The Gospel Focus of Charles Spurgeon is another line of biographies by Steven J. Lawson about the great preachers of Christianity. This is the first book I’ve read in his short series, the others being Jonathan Edwards, Martin Luther, and George Whitefield. Although there have been large and exhaustive books written about Spurgeon in the past, none were really provided that great combination of being both short in length and convicting. The Gospel Focus reaches about 170 pages, but tells you everything you need to know about Spurgeon and more. Lawson has crafted a great little book that is aimed to not only give a true biography of the Prince of Preacher’s life, but to write about his theology, what inspired him, and how that applies to our lives.

Lawson begins Ch 1 by giving a brief overview of Spurgeon’s life. The author details the details of Spurgeon’s birth to the time of his conversion at age 15 to the point where he became the prominent preacher of Metropolitan Tabernacle. After mentioning his death, Lawson ends the chapter by detailing the amazing effects that Spurgeon’s ministry have had worldwide, including the distribution of his sermons and literature.

Chapters 2-6 is a thorough documentation of Spurgeon’s philosophy of ministry and theology, which is arguably the strongest and most inspiring part of the book. Lawson begins by stating that Spurgeon was a Calvinist and believed in the sovereignty of God, yet he also believed in the responsibility to plead with the lost to coming to saving faith. Ch 3 talks about Spurgeon’s theology and approach to evangelism/gospel because of his commitment to the Doctrines of Grace (Total Depravity, Unconditional Election, etc).Ch.4 and 5 speak about Spurgeon’s evangelistic zeal and how that was part of every one of his sermons. Spurgeon never boasted in his own strength, but always relied on the Holy Spirit to supply empowerment, understanding of the word, wisdom, fiery passion, and focus during the sermons. These are all lessons we can definitely take to heart as both ministers and laypeople. Lawson ends the book, in Ch 7, with a “Plea for More Spurgeons,” which is another way of saying that our generation needs more men like C.H. Spurgeon, who represented holiness, preaching, and evangelism at its finest. This is relevant in our days when pastors are very prone to resort to pragmaticism, ecumenicism, seeker-sensitive approaches, and a very-watered down approach to preaching, which are all unbiblical. The Gospel Focus may just be that tool to inspire a new generation of preachers to a new sense of commitment to the word and preaching with zeal.

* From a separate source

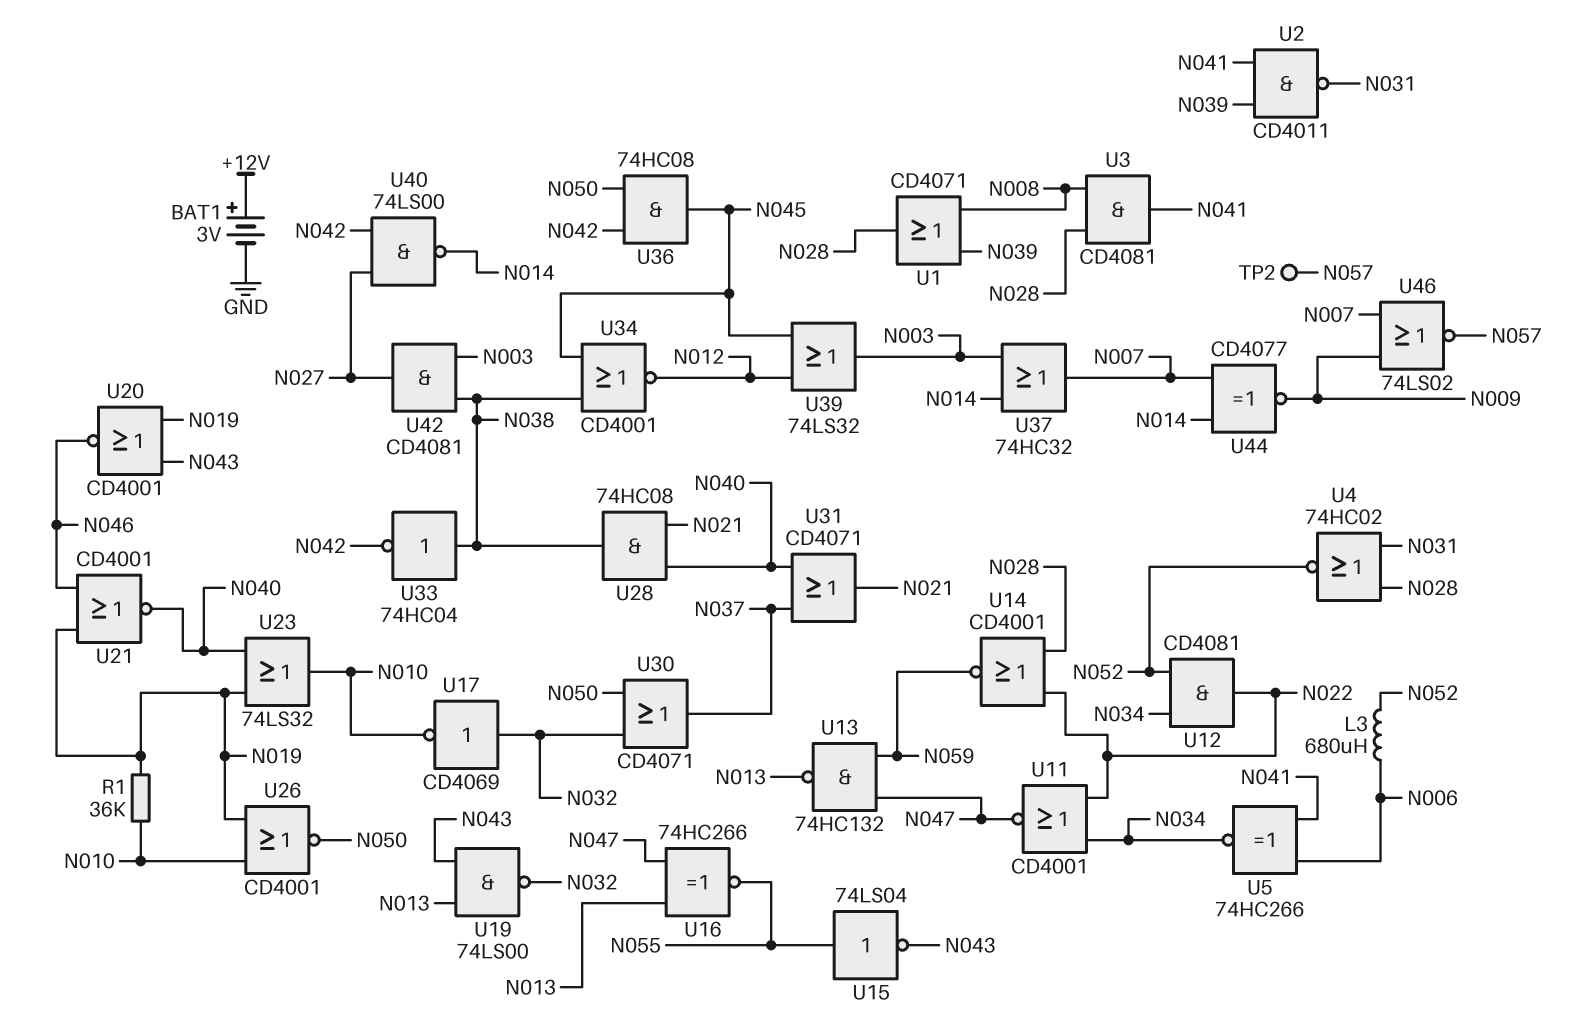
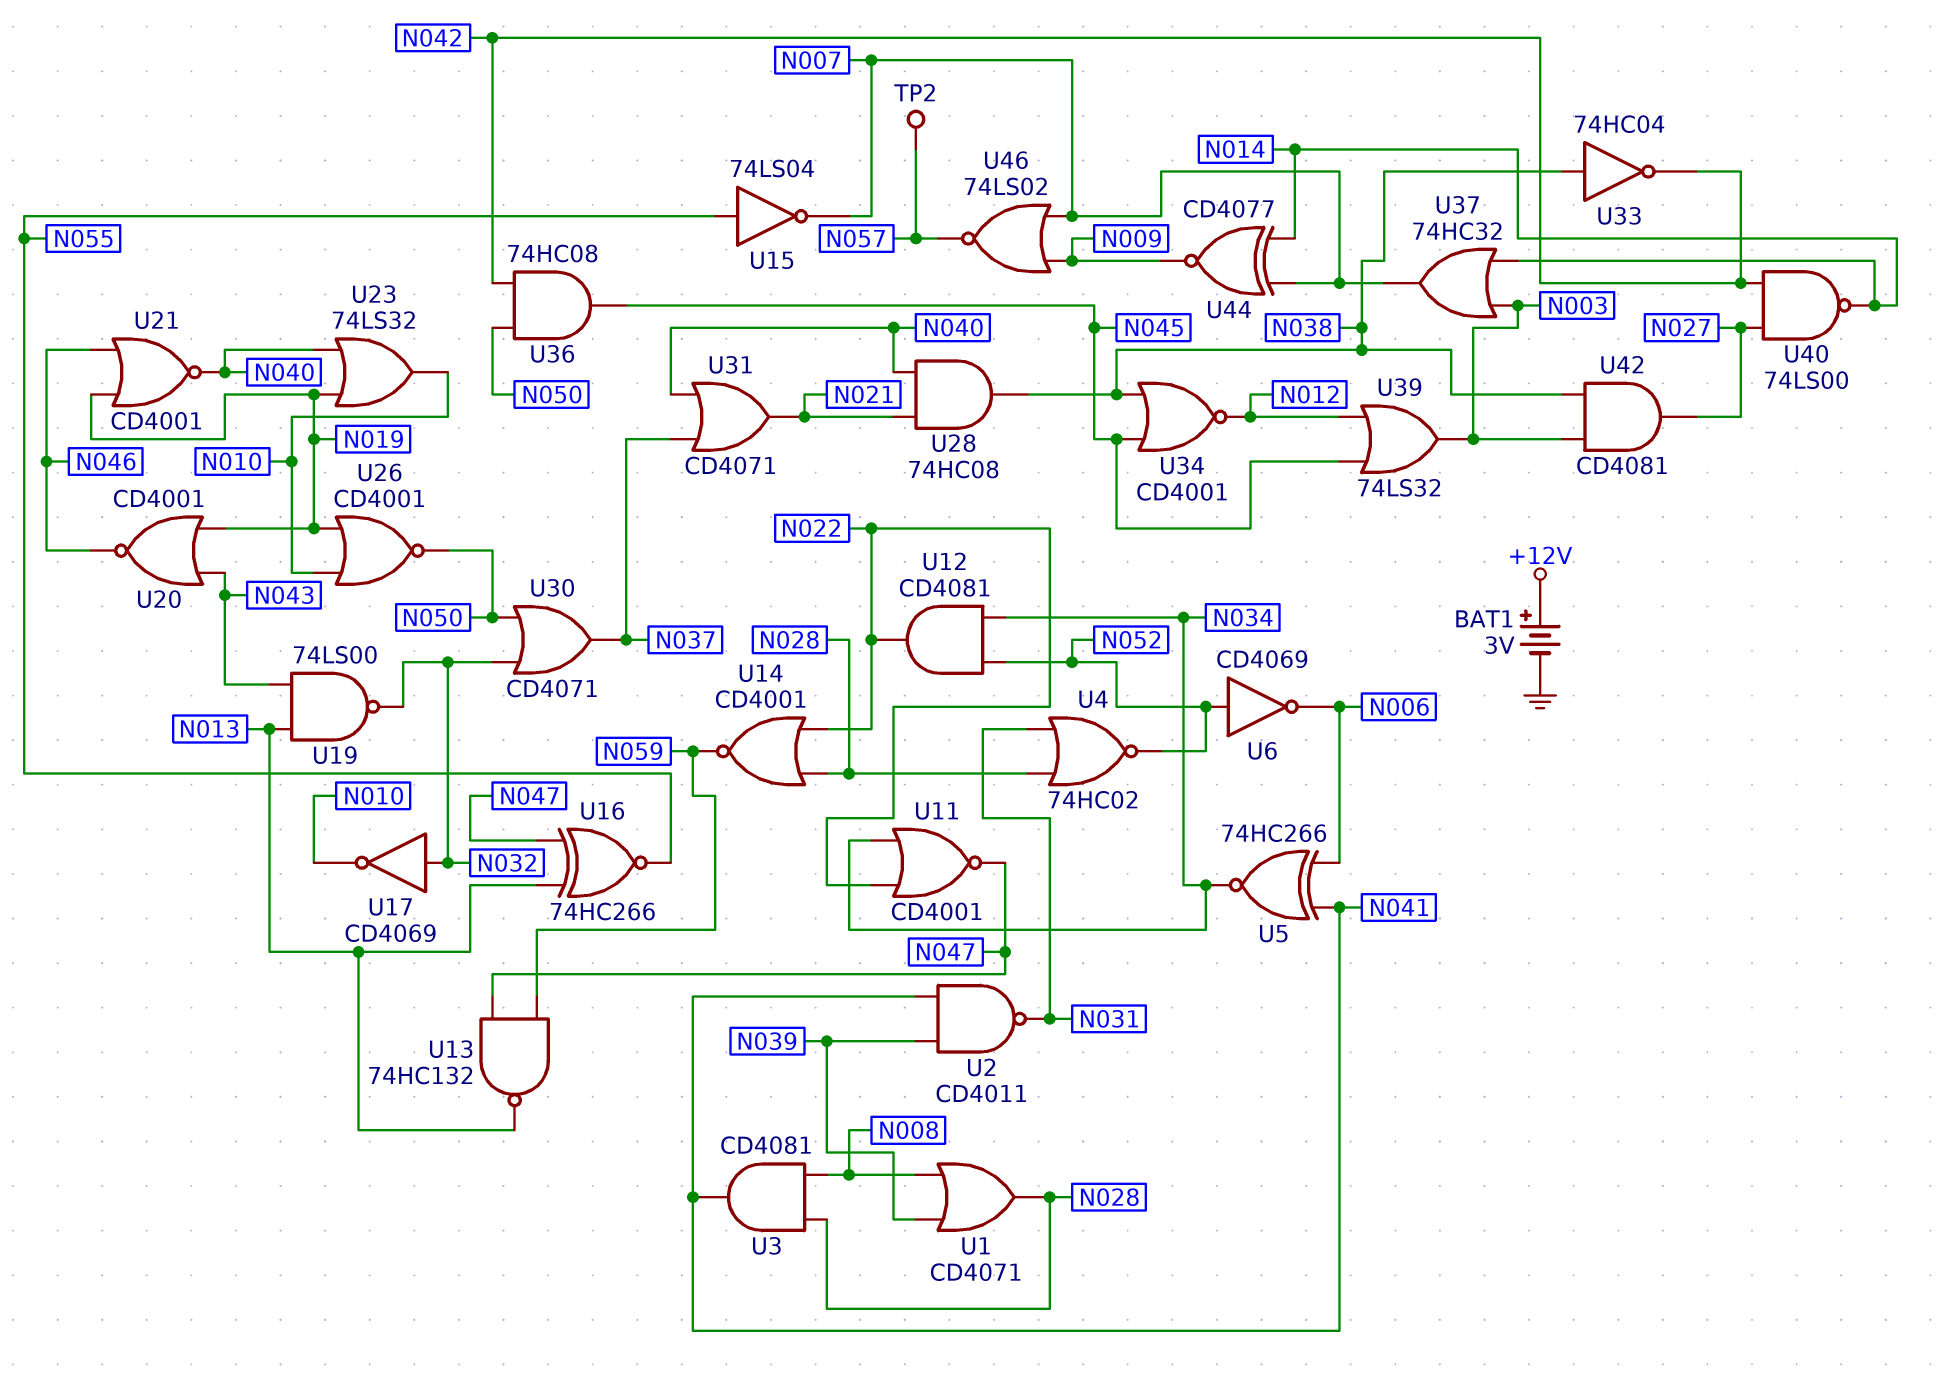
L3: 680uH (N006, N052) -> none
R1: 36k (N010, N019) -> none
U6: none -> NOT CD4069 (in N052, out N006)
U15: NOT 74LS04 (in N055, out N043) -> NOT 74LS04 (in N055, out N007)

Lawson’s book is a great book. Like I mentioned before, it is short, but powerful and effective. It is instructional. It is inspirational. It is even a dire warning to a new generation of teachers and pastors who are drifting away from what made preachers and their preaching effective in the past – holiness of character, passion in preaching, commitments to the Doctrines of grace, commitment to battle falsehood and heresy, and zeal for the lost. This is a book I would recommend to others, especially those going into ministry. 

Note: I received this book complimentary from Reformation Trust Publishing. I was not obligated to give a good review, but only my honest critique.